Hani bu dün yağan dolular vardı ya Temmuz ayının ortasında güzel cennet vatanımda… hani biz hala küçük akılda yaşıyoruz ya; politika, o bunu demiş, şu şunu demiş, o onunla berabermiş diye kendimiz, bilgimiz ve kontrolümüz dışındaki olaylara verdiğimiz anlam, değer ve vakit var ya… hani o sabahtan akşama sevmediğimiz işlerde, ait olmadığımız ortamlarda, keyif almadığımız insanlarla sorgulamadan sisteme hizmet etmek üzere geçirdiğimiz o çok değerli vakitlerimiz var ya… bilinçsizce tükettiğimiz, aldığımız, attığımız mallar, gıdalar ve hatta düşünceler, yaşamlar var ya… işte o yüzden doğa bize kendince tokat atıyor, kendinize gelin diyor, insan olarak sizler bunun çok daha üzerinde, çok daha olumlu, ortak akılda, ortak değerlerde buluşabilirsiniz… uyanın artık diyor! İşte o yüzden bende kendimce bir yol çizdim kendime… bu yola baş koydum… Joint Idea’daki yol arkadaşlarımla daha anlamlı bir dünya yaratmanın arayışına girdim… o hepimizin içimizdeki ışığı araştırabilmemiz için Türkiye’de ve dünyadaki güzel düşünen, güzel dokunmak isteyen insanların peşine düştüm…
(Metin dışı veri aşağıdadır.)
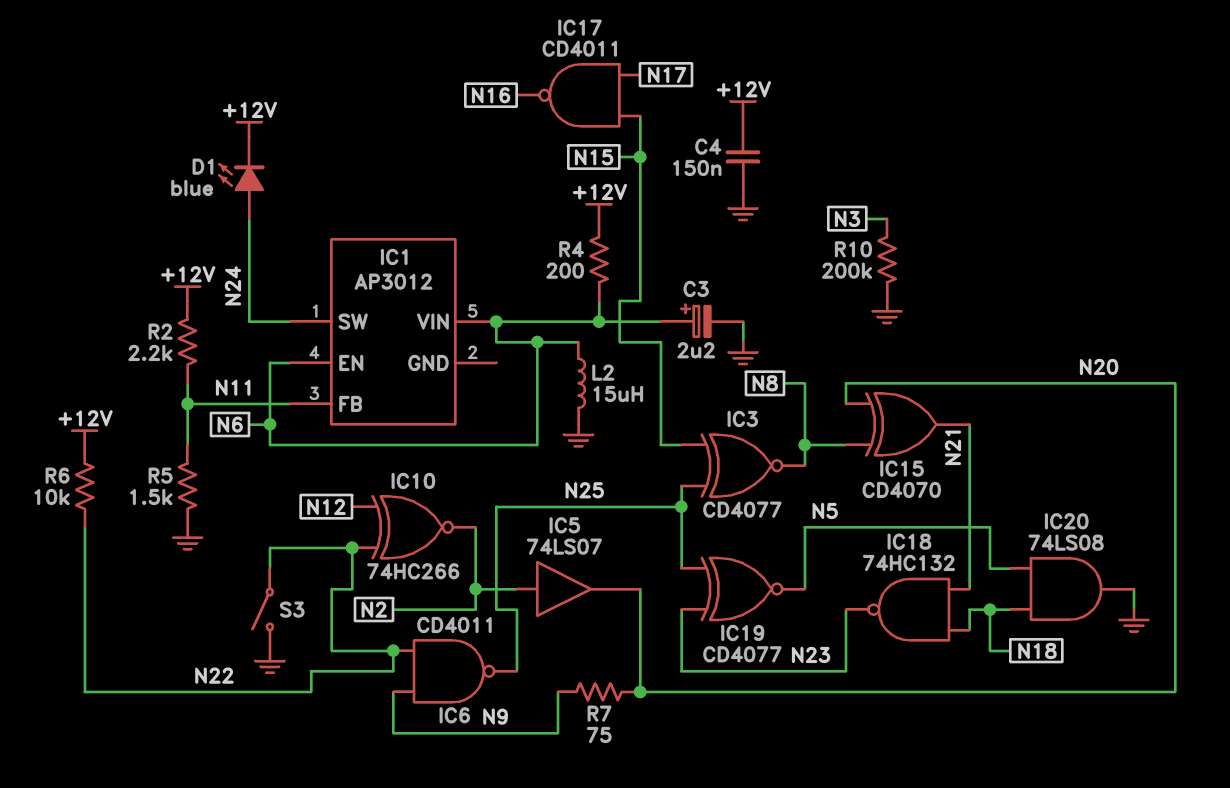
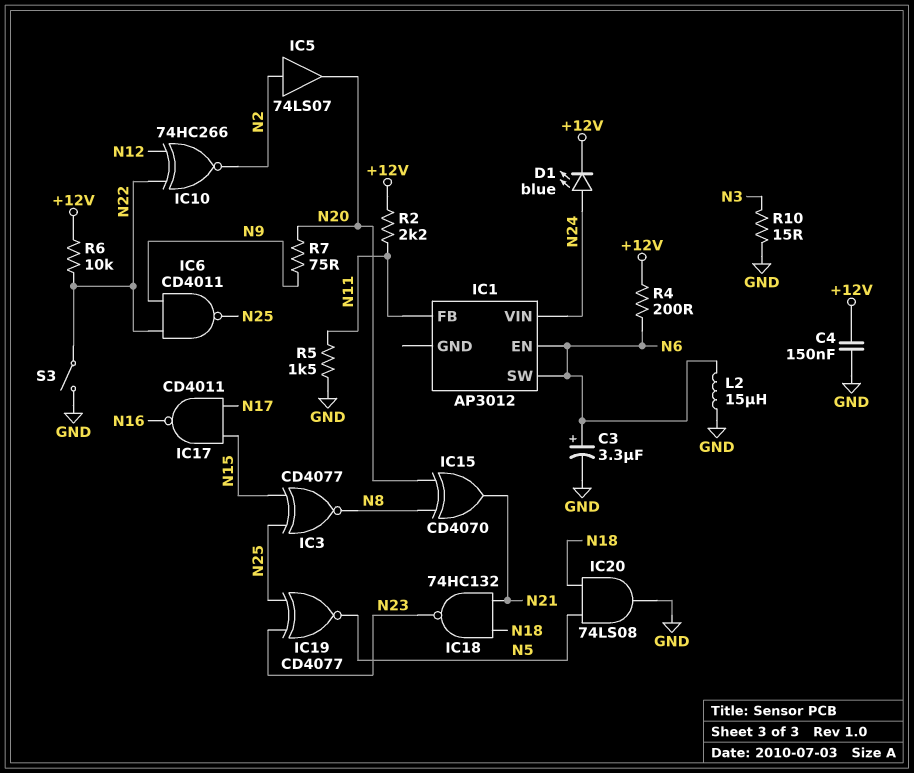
C3: 2.2uF (plus N6, minus GND) -> 3.3uF (plus N6, minus GND)
IC1 pin SW: N24 -> N6
IC1 pin VIN: N6 -> N24
R10: 200k (GND, N3) -> 15 (GND, N3)

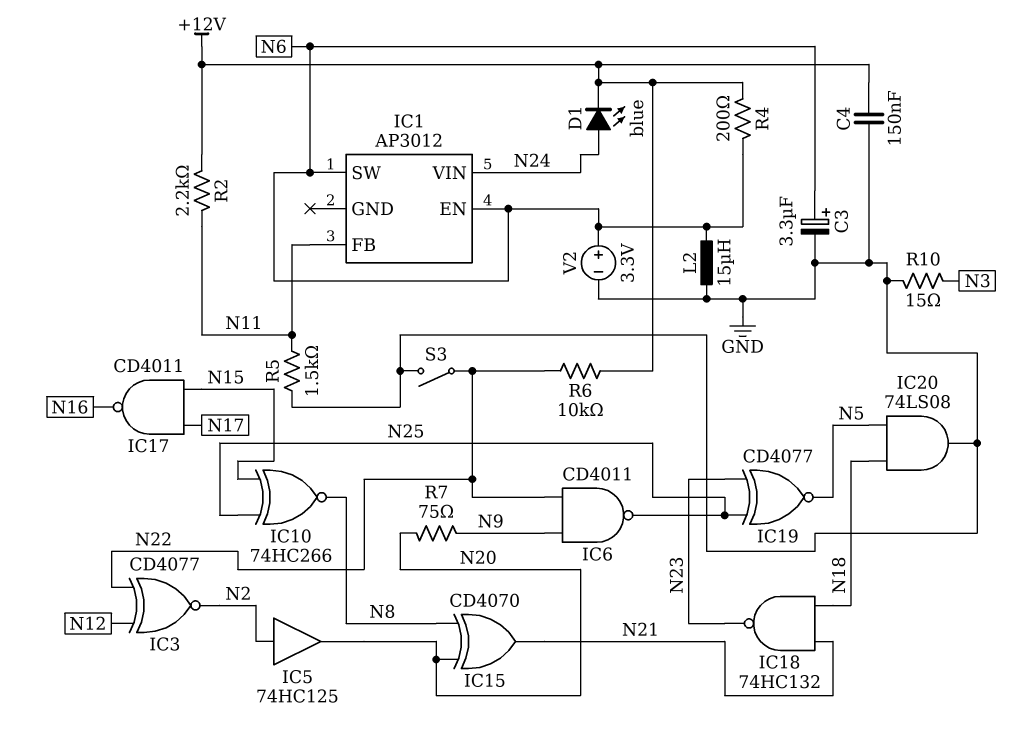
IC3: XNOR CD4077 (in N15, in N25, out N8) -> XNOR CD4077 (in N12, in N22, out N2)
IC5: buffer 74LS07 (in N2, out N20) -> buffer 74HC125 (in N2, out N20)
IC10: XNOR 74HC266 (in N12, in N22, out N2) -> XNOR 74HC266 (in N15, in N25, out N8)
V2: none -> 3.3V (plus N6, minus GND)

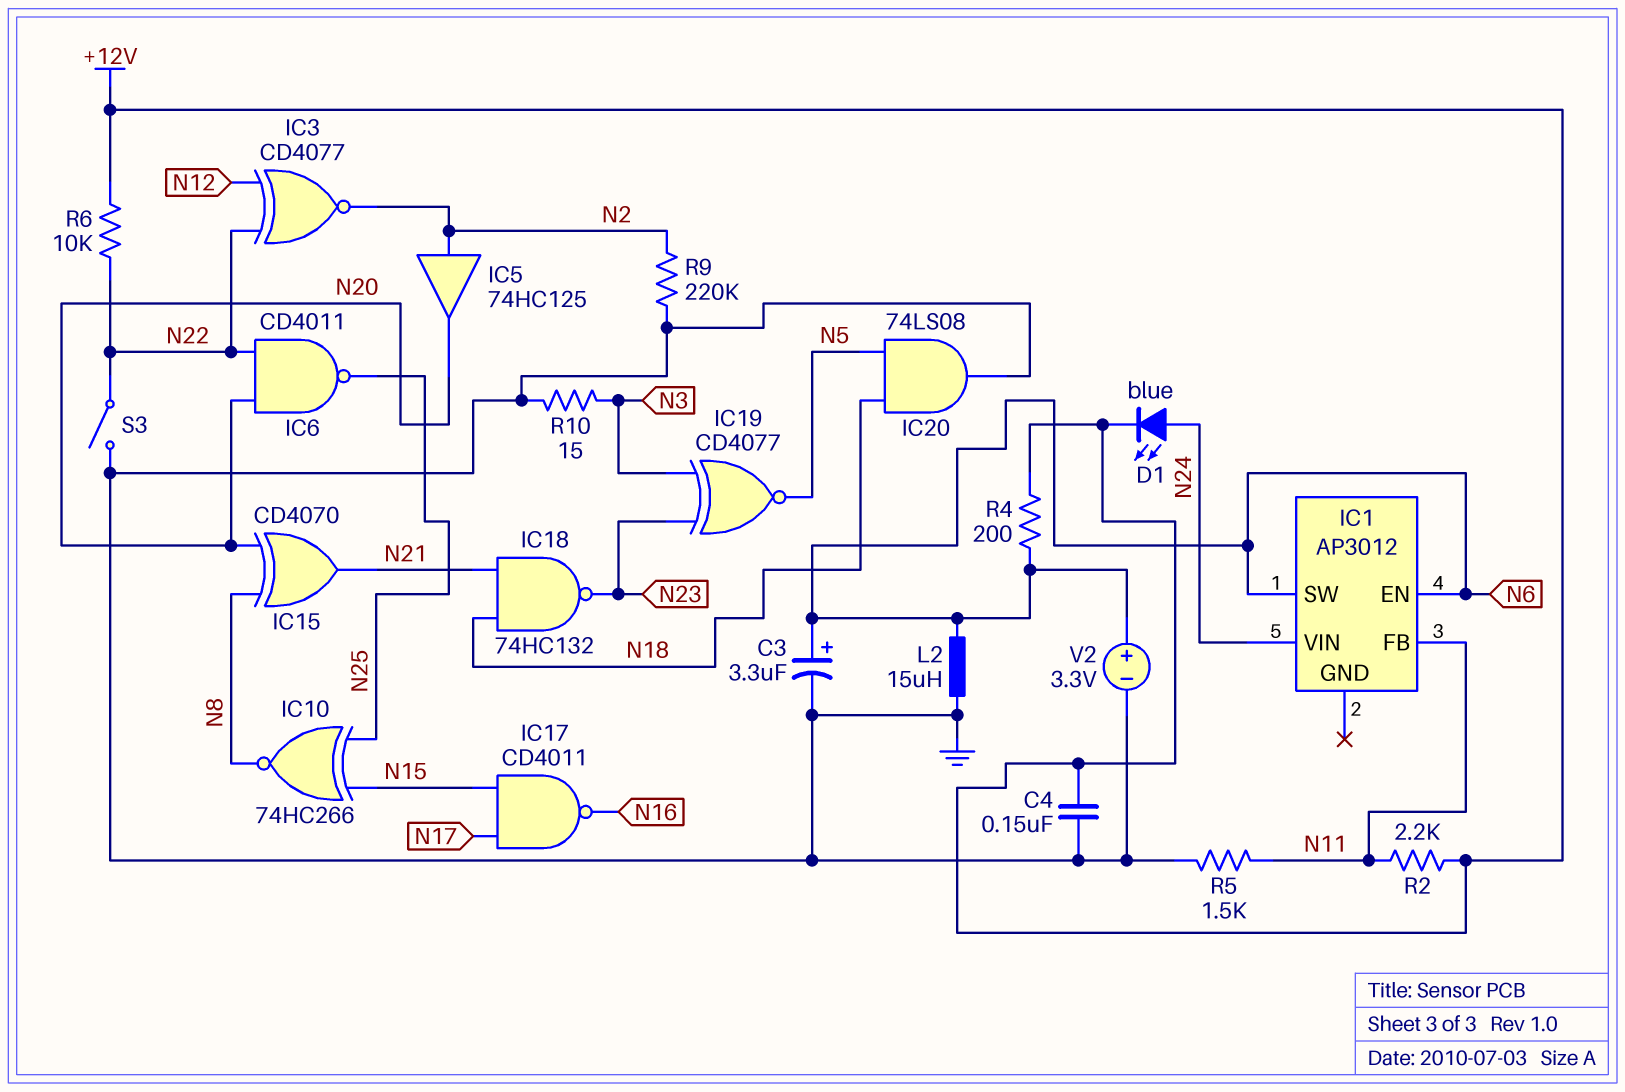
IC6: NAND CD4011 (in N9, in N22, out N25) -> NAND CD4011 (in N20, in N22, out N25)
IC19: XNOR CD4077 (in N23, in N25, out N5) -> XNOR CD4077 (in N3, in N23, out N5)
R7: 75 (N9, N20) -> none
R9: none -> 220k (GND, N2)

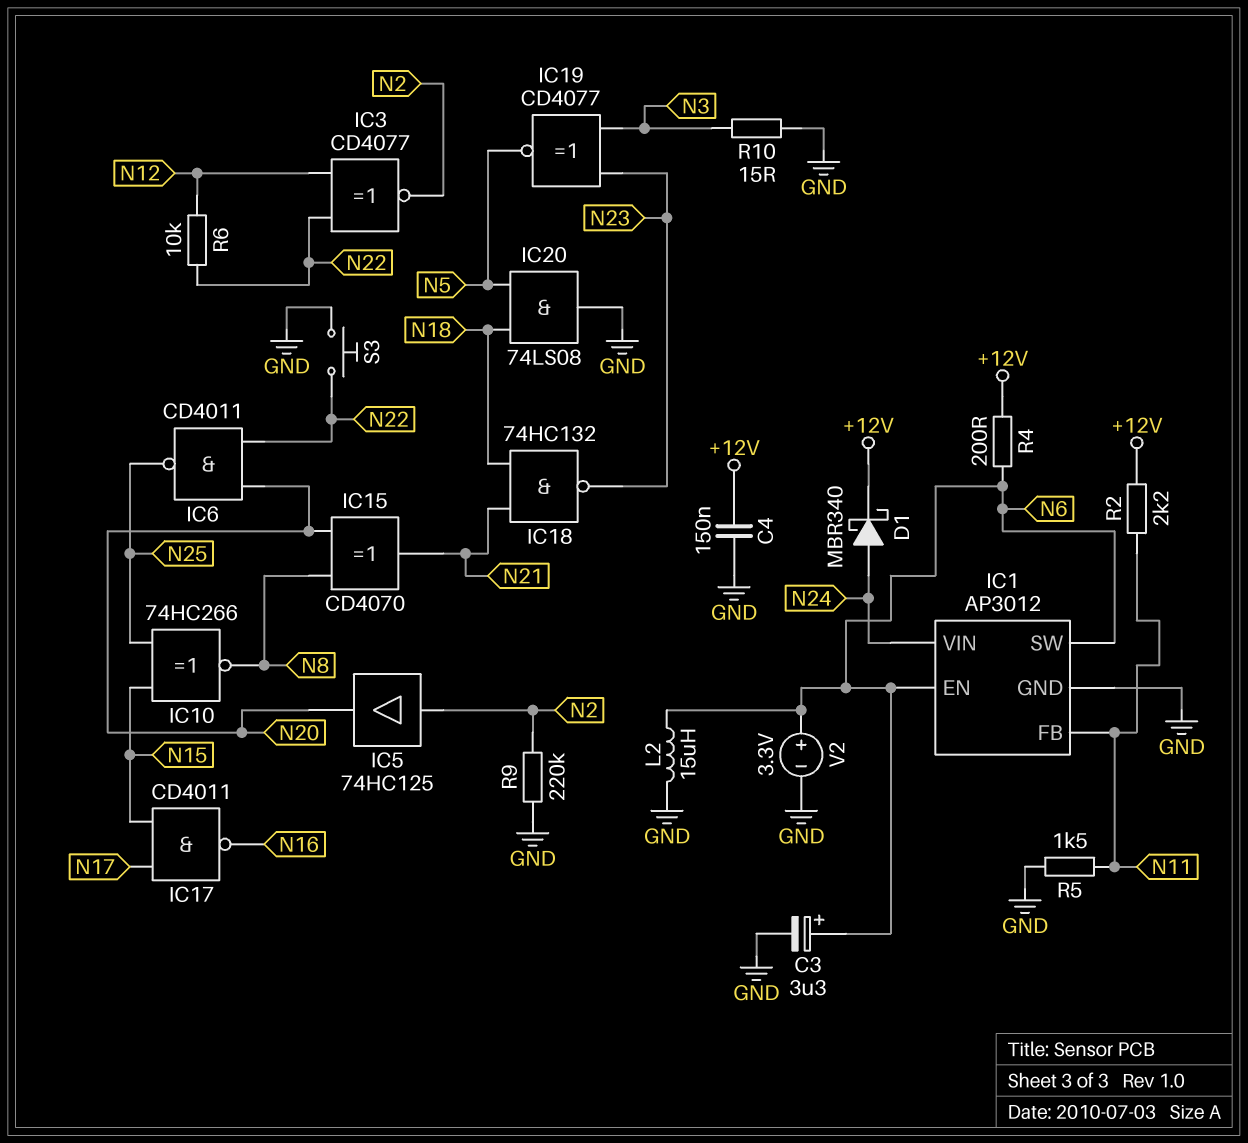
D1: LED blue (A N24, K +12V) -> schottky MBR340 (A N24, K +12V)
IC1 pin GND: none -> GND
R6: 10k (+12V, N22) -> 10k (N12, N22)
S3: switch (GND, N22) -> button (GND, N22)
Annem diyor ki, “belki sen görmeyeceksin bile o dünyanın gerçek olduğunu” … haklı belki de, belki görmeye ömrüm yetmeyecek, kim bilir… ama açıkçası umurumda bile değil! Ben, bugün, sadece bir insana bile dokunabilirsem, onun hayata, kendine, etrafındakilere biraz daha sevgi ve inanç dolu bakmasına vesile olabilirsem o bana yeter. Ben hayatın sistemine inanıyorum, dokunduğum bir kişinin katlanarak milyonlara ulaşacağına inanıyorum. Ve inanmak için de yoğun emek veriyorum, öyle kolay olmuyor yani. Her başıma gelende parmağımı kendime çeviriyorum, kurban psikolojisine girmektense, bu hayat bana bunu niye getirdi, bana ne öğretmek istiyor diye dinliyorum kendimi, dalıyorum derinliklerime, gelene minnet duyup yollayana kadar saygıyla bekliyorum öğretisini.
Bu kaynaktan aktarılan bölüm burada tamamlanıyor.